If phlegmatic children sit next to other phlegmatics, they become so bored with them that, in the end, their phlegmatic nature becomes stirred to the extent that they try to shake off their lethargy.

Sanguine children, when seated among other sanguines, recognize the way they flutter from one impression to the next, being momentarily interested in one thing and then in another, until they feel like brushing them away like flies. Experiencing their own traits in their neighbors, sanguine children become aware of the superficiality of their own temperament.

When choleric children are seated together, there will be such a constant exchange of blows that the resulting bruises they give each other will have an extraordinary healing effect on their temperament.

You must observe these things, and you will find that by introducing, through your choice of seating, a social element in the classroom, you will have a wholesome and balancing effect on each child. In this way, the teacher’s relationship to each of the temperaments will also find the appropriate expression. The second point to be kept in mind is that it would not be helpful to treat melancholic children—or any other temperament for that matter—by going against their inherent disposition. On the contrary, we should develop the habit of treating like with like. If, for instance, we forced a choleric to sit still and to be quiet, the result would be an accumulation of suppressed choler that would act like a poison in the child’s system. It simply would not work. On the other hand, if, for example, a teacher shows continued interest and understanding for the doleful moods of a melancholic child, this attitude will finally bring about a beneficial and healing effect. When dealing with phlegmatic children, outwardly we should also appear rather phlegmatic and somewhat indifferent, despite our real inner interest in the student. Sanguine children should be subjected to many quickly changing sense impressions. In this way, we increase the tendencies of their own temperament, with the result that they try to catch up with the many fleeting impressions. They will develop a stronger intensity. The sheer number of sense impressions will bring about an inner effort of self-intensification in the child.

By treating like with like, we can come to grips with the different temperaments. As for the choleric children, if conditions at school allow, it would be best to send them out into the garden during the afternoons and let them run about until they are exhausted. I would let them climb up and down the trees. When they reach a treetop, I would let them shout to a playmate sitting on top of another tree. I would let them shout at each other until they are tired. If we allow choleric children to free themselves in a natural way from pent-up choler, we exercise a healing influence on their temperament.

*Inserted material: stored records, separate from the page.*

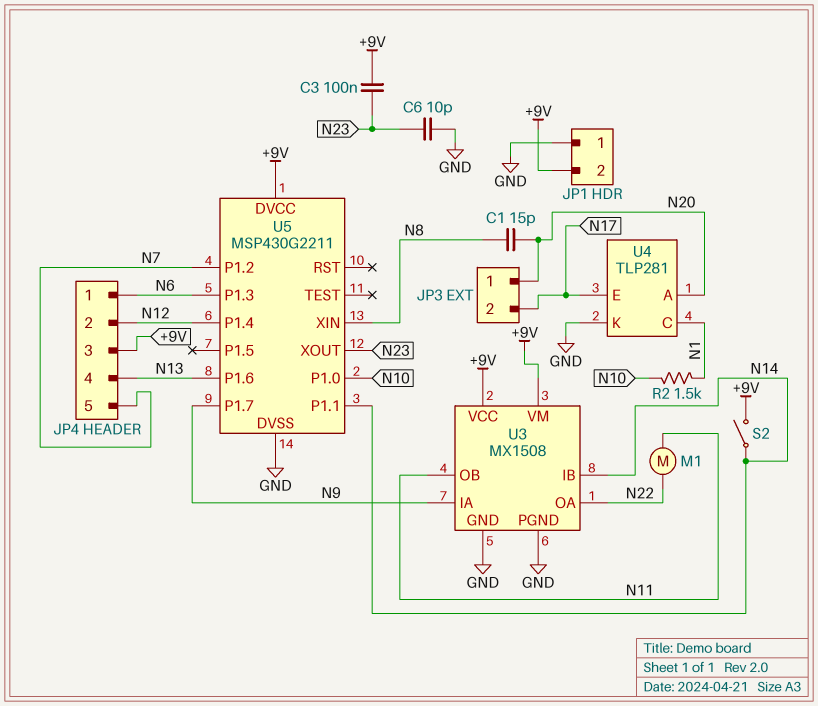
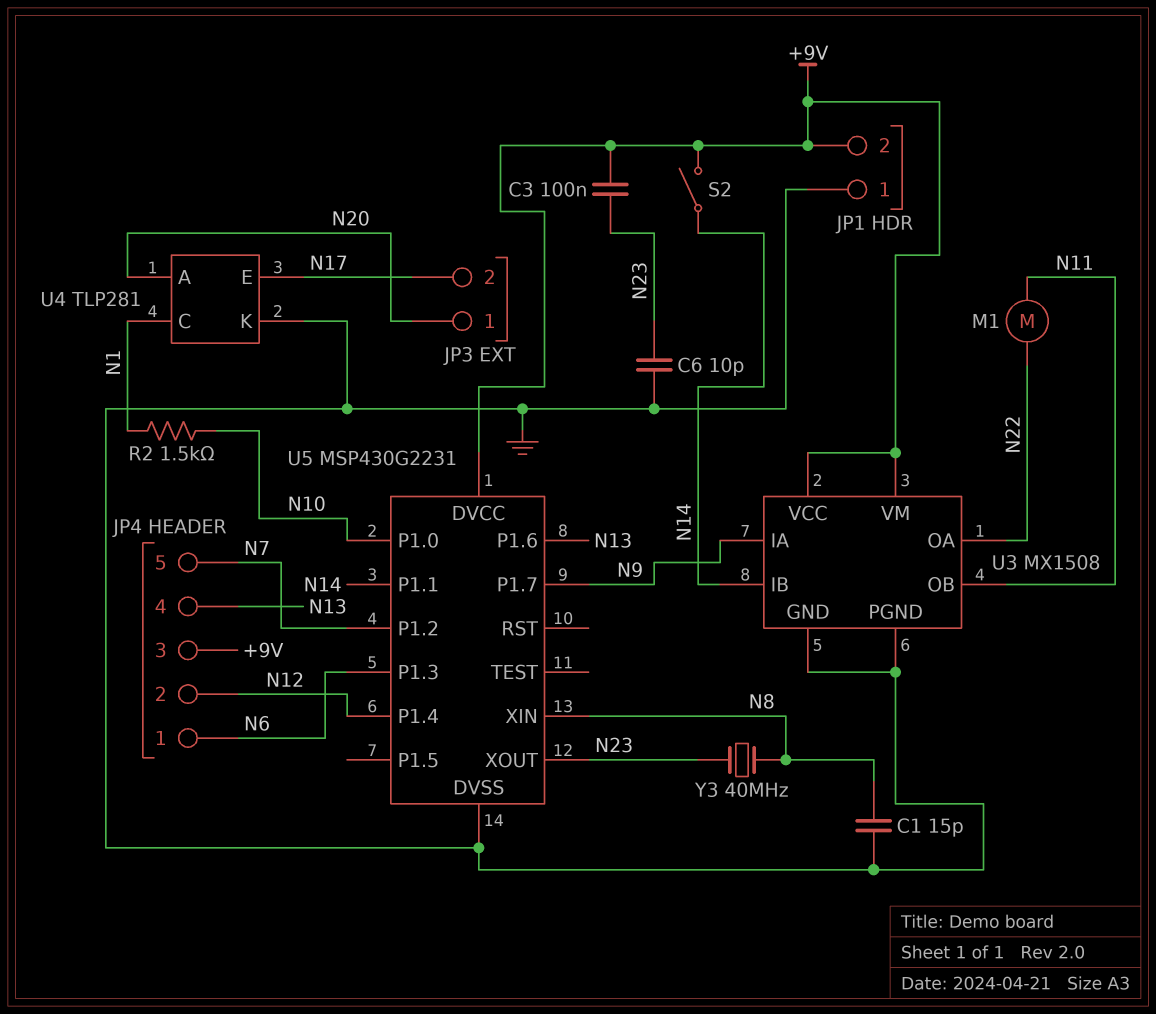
C1: 15pF (N8, N20) -> 15pF (GND, N8)
U5: MSP430G2211 -> MSP430G2231
Y3: none -> 40MHz (N8, N23)

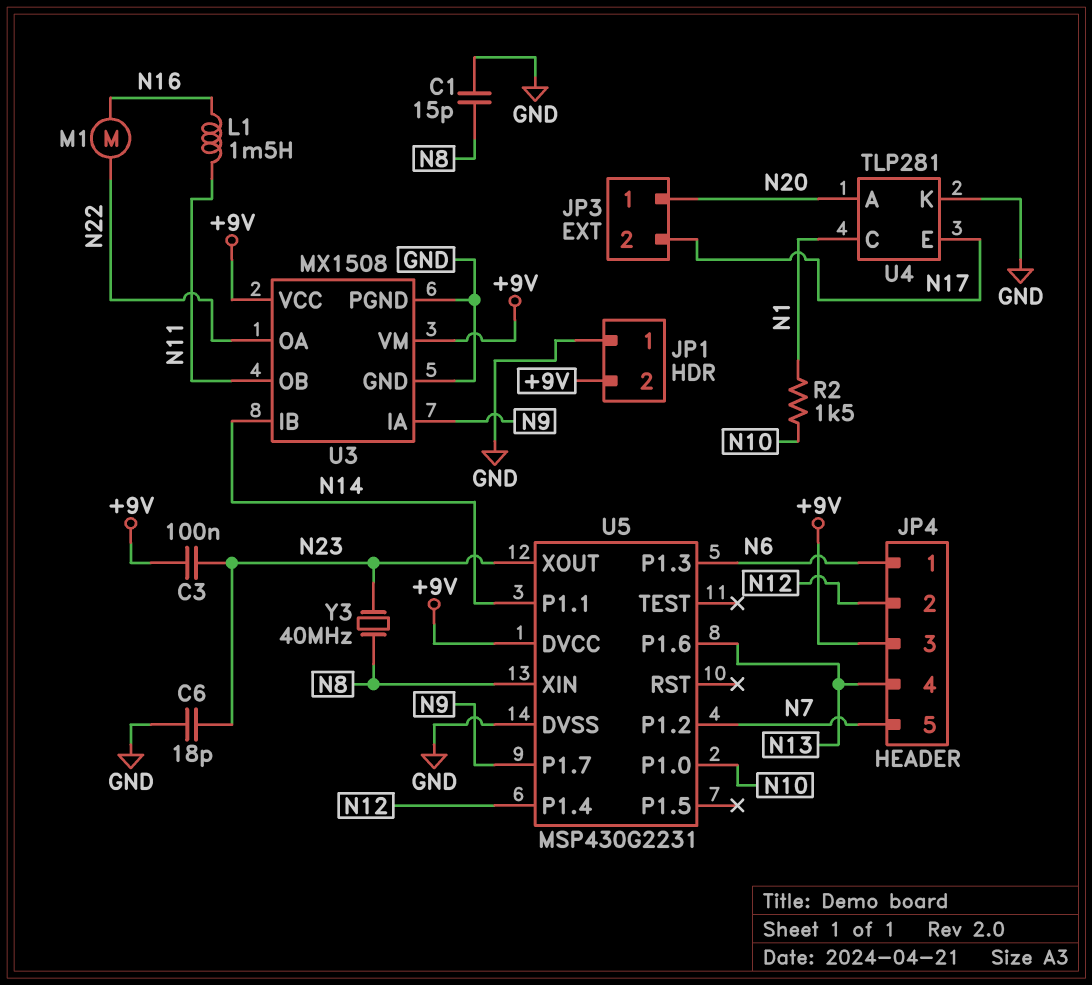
C6: 10pF (GND, N23) -> 18pF (GND, N23)
L1: none -> 1.5mH (N11, N16)
M1: motor (N11, N22) -> motor (N16, N22)
S2: switch (+9V, N14) -> none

You will learn to work effectively as teachers by getting to know the qualities of the different temperaments. One thing is essential, however. It will do no good at all if teachers enter the classroom with a morose demeanor—one that, even in early life, leaves deep wrinkles carved on their faces. Teachers must know how to act with a tremendous sense of humor in the classroom. They must be able to become a part of everything they encounter in the classroom. Teachers must be able to let their own being flow into that of the children.